Moscone RSA 2026 SiliconANGLEAt the RSAC2026 Conference, practitioners and vendors came together to hear a new story focused less on prevention, and more on adaptation ahead of the inevitability of change brought on by the rapid enterprise adoption of agentic artificial intelligence coding agents and autonomous automation — whether the cybersecurity community is ready for it or not.

“This community makes a deliberate choice to be protectors and defenders,” RSAC Chief Executive Jen Easterly said in the opening keynote. “We’re delivering trust in a world that desperately needs trust, a world with the most consequential technology change in our lifetime, moving us faster and faster.”

In my RSAC 2025 roundup, everyone was talking about agents, but very few folks had practical experience dealing with the Pandora’s box we were about to collectively open.

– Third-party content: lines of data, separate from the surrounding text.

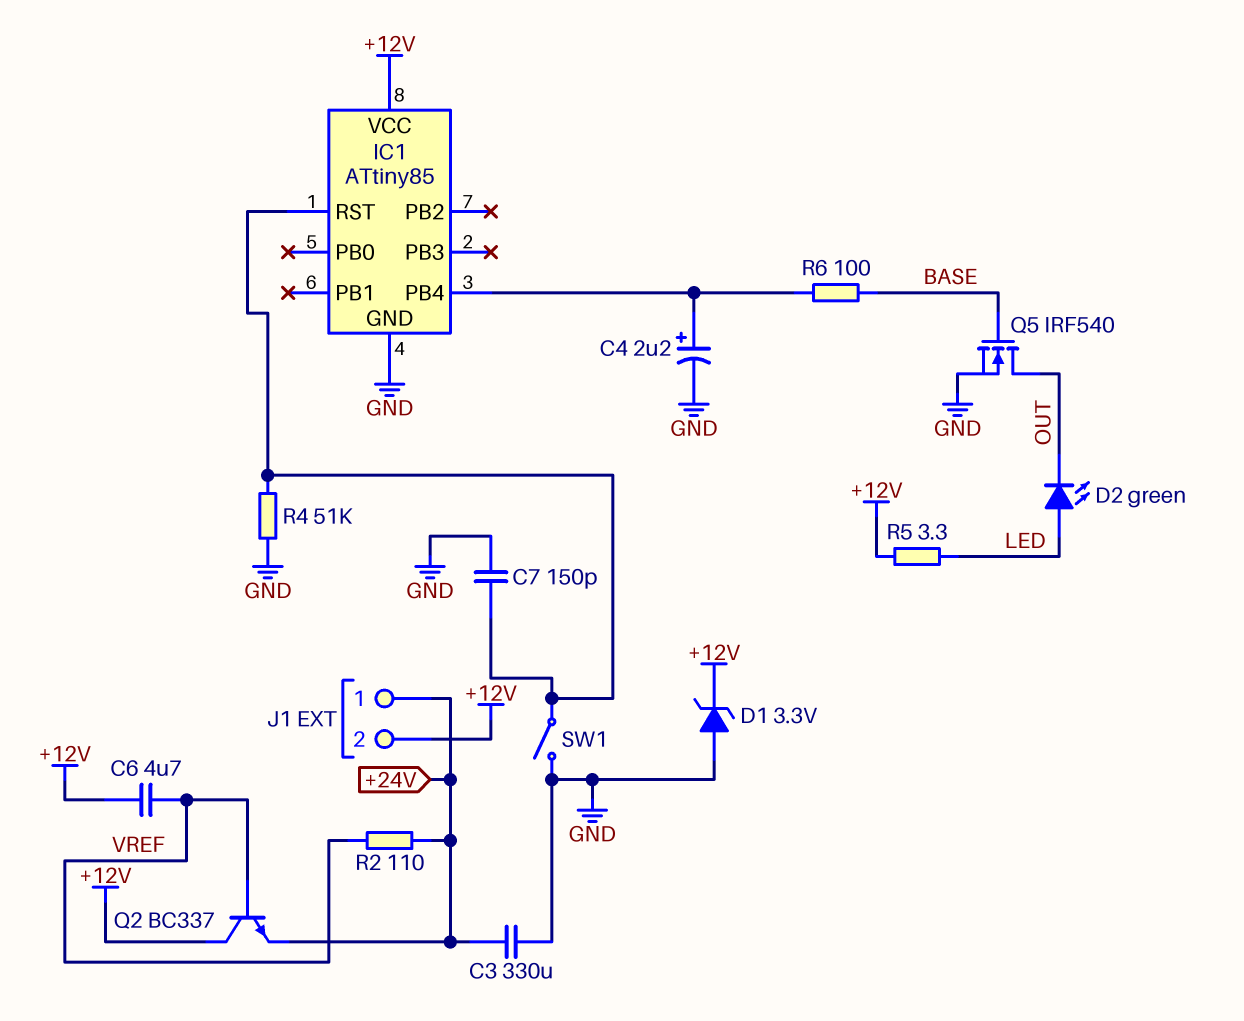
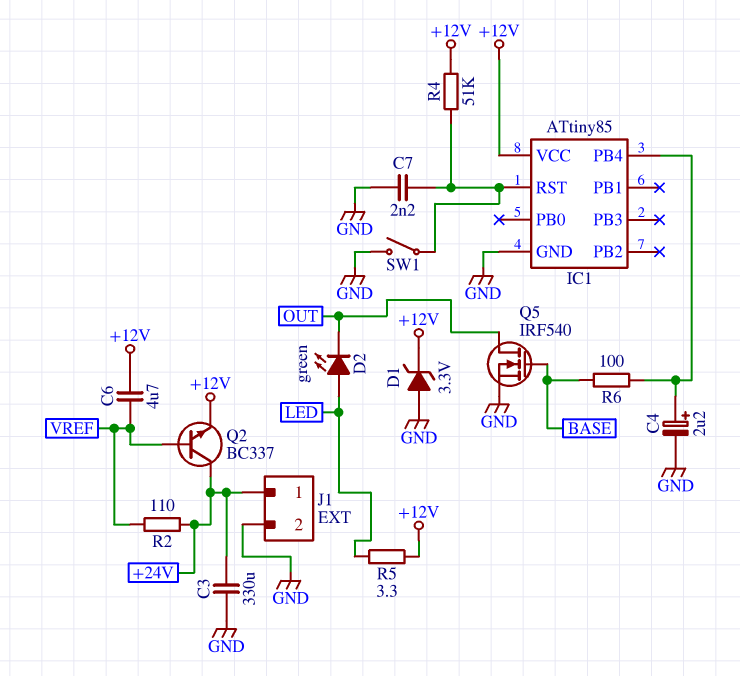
C7: 150pF (GND, IC1/RST) -> 2.2nF (GND, IC1/RST)
J1 pin 2: +12V -> GND
Q2: NPN BC337 (B VREF, C +12V, E +24V) -> NPN BC337 (B VREF, C +24V, E +12V)
R4: 51k (GND, IC1/RST) -> 51k (+12V, IC1/RST)

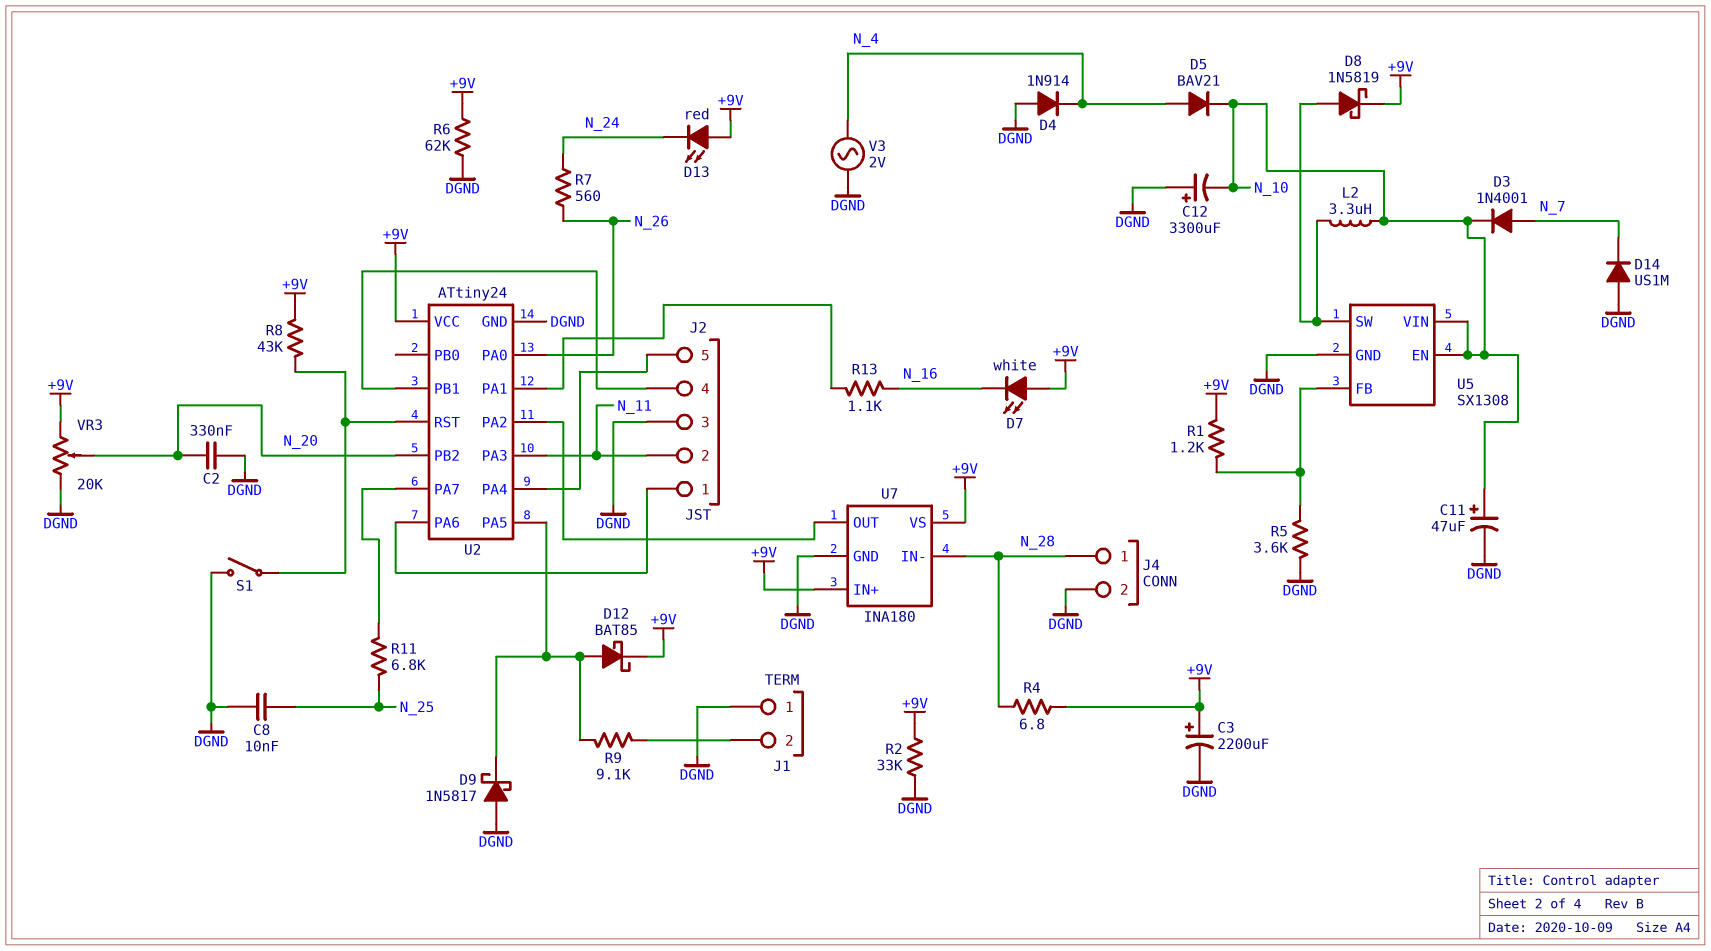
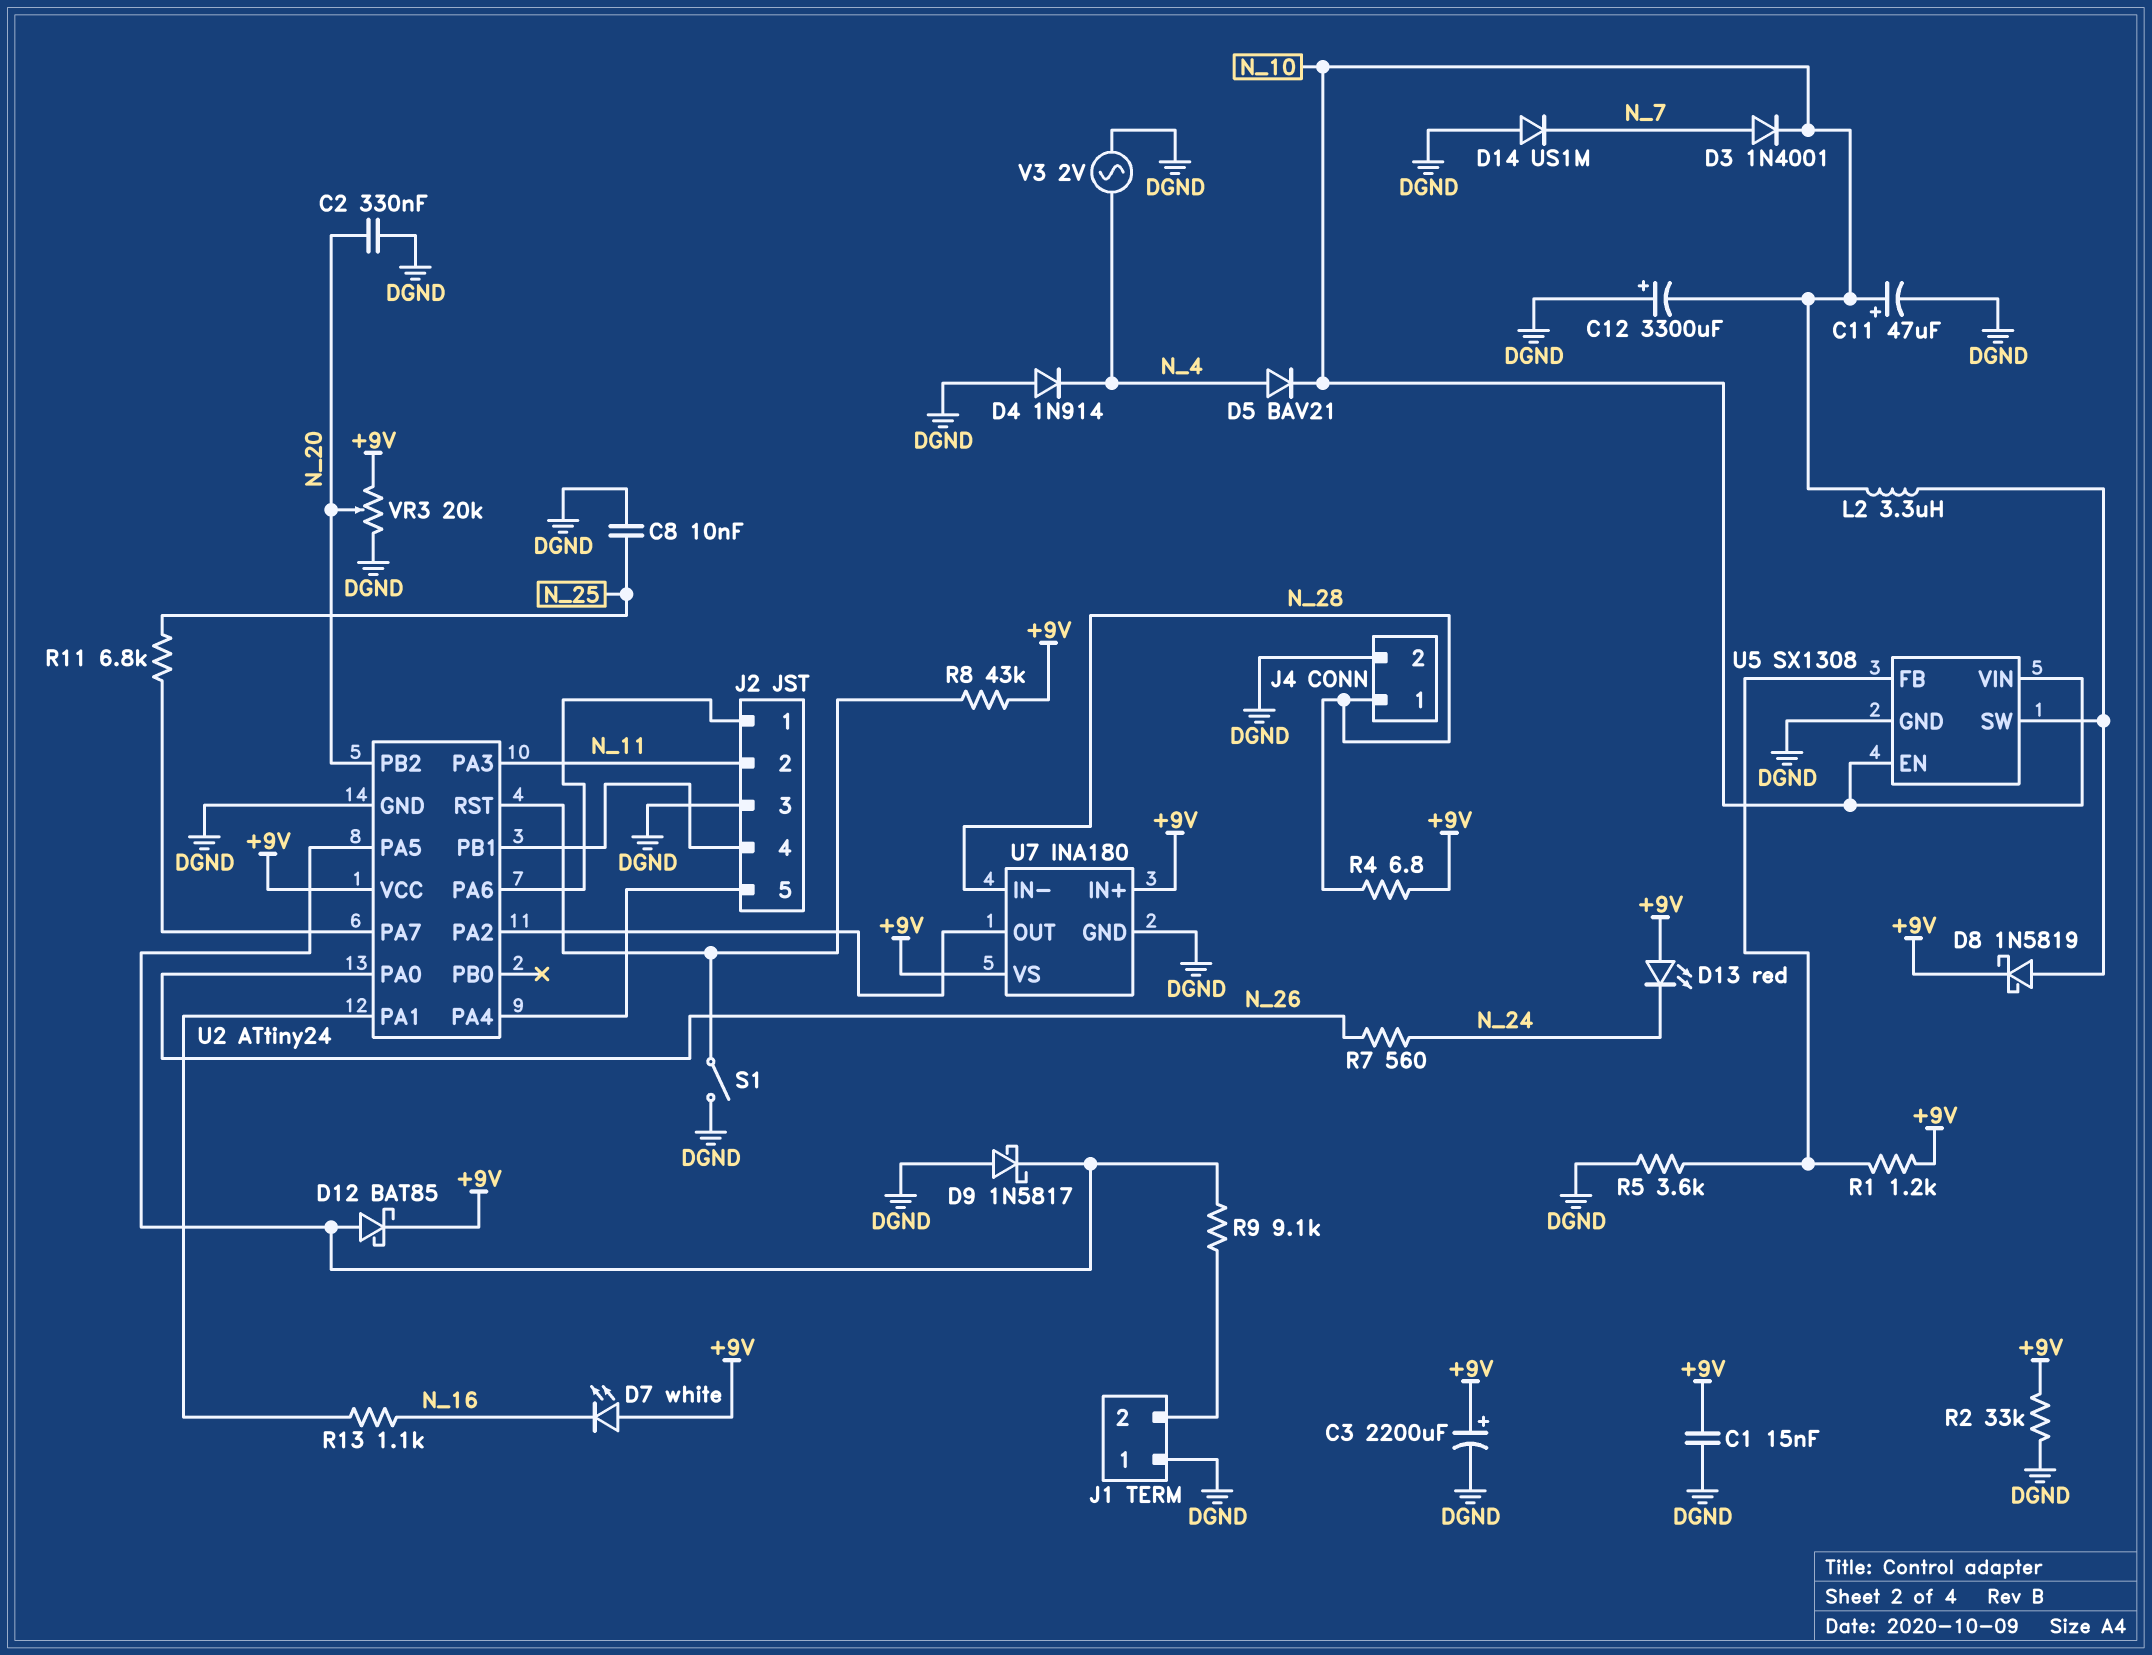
C1: none -> 15nF (+9V, DGND)
R6: 62k (+9V, DGND) -> none

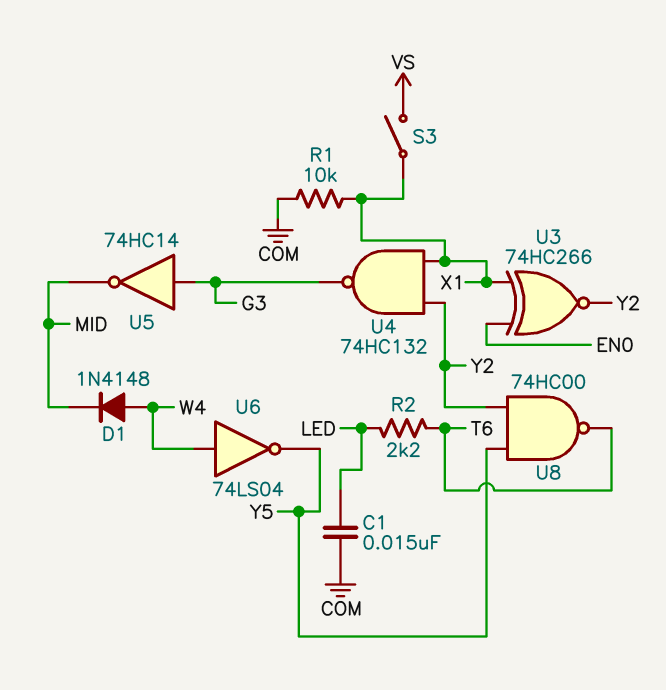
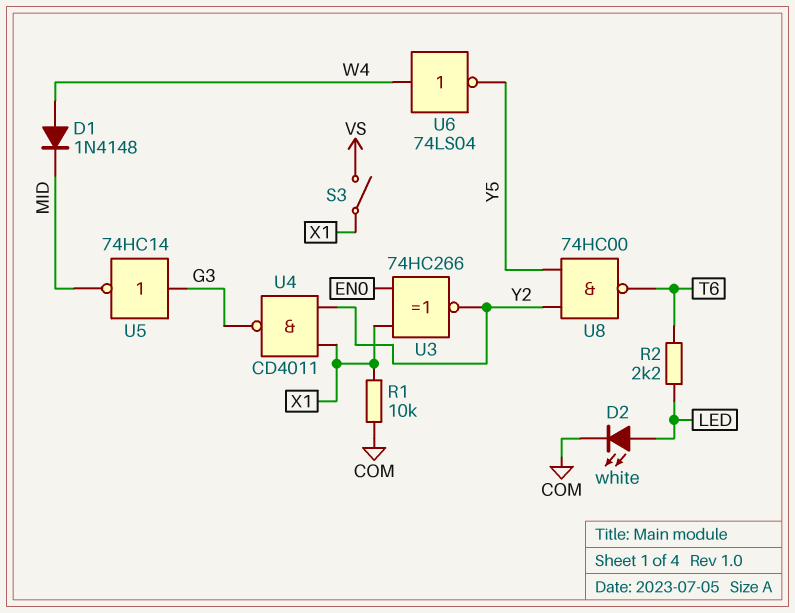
C1: 15nF (COM, LED) -> none
D2: none -> LED white (A LED, K COM)
U4: NAND 74HC132 (in X1, in Y2, out G3) -> NAND CD4011 (in X1, in Y2, out G3)

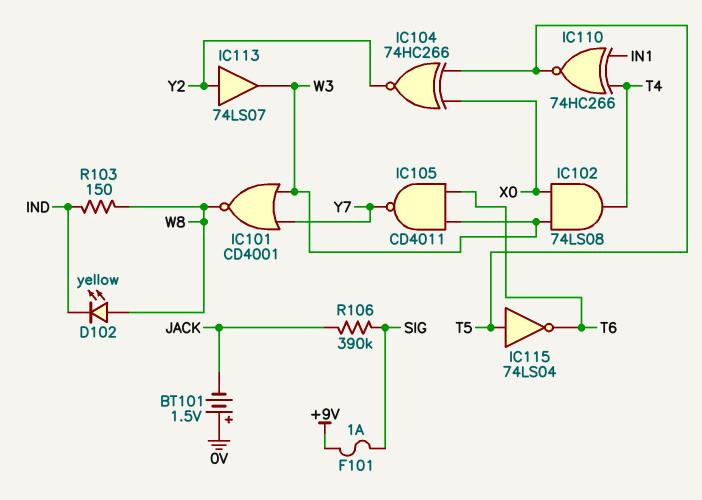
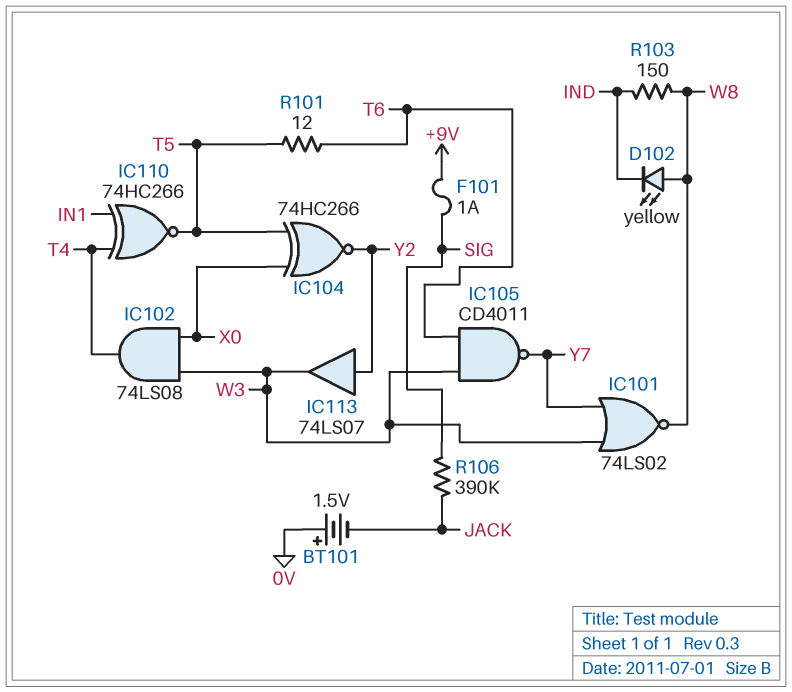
IC101: NOR CD4001 (in W3, in Y7, out W8) -> NOR 74LS02 (in W3, in Y7, out W8)
IC115: NOT 74LS04 (in T5, out T6) -> none
R101: none -> 12 (T5, T6)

Fortunately, there were some bright spots of vendor innovation at this year’s show that don’t simply lean on agentic AI window dressing as they address risk.

Every workflow starts and ends with data

Security practitioners I talked to at the show were universally overwhelmed by the sheer amount of data introduced as their organizations scale up ephemeral services and, now, nondeterministic agents, in enterprise architectures. Known common vulnerabilities and exposures give way to ‘known unknowns’ as these systems interact in new ways, surfacing thousands of potential risk indicators  – and no company can afford to hire its way out of this problem.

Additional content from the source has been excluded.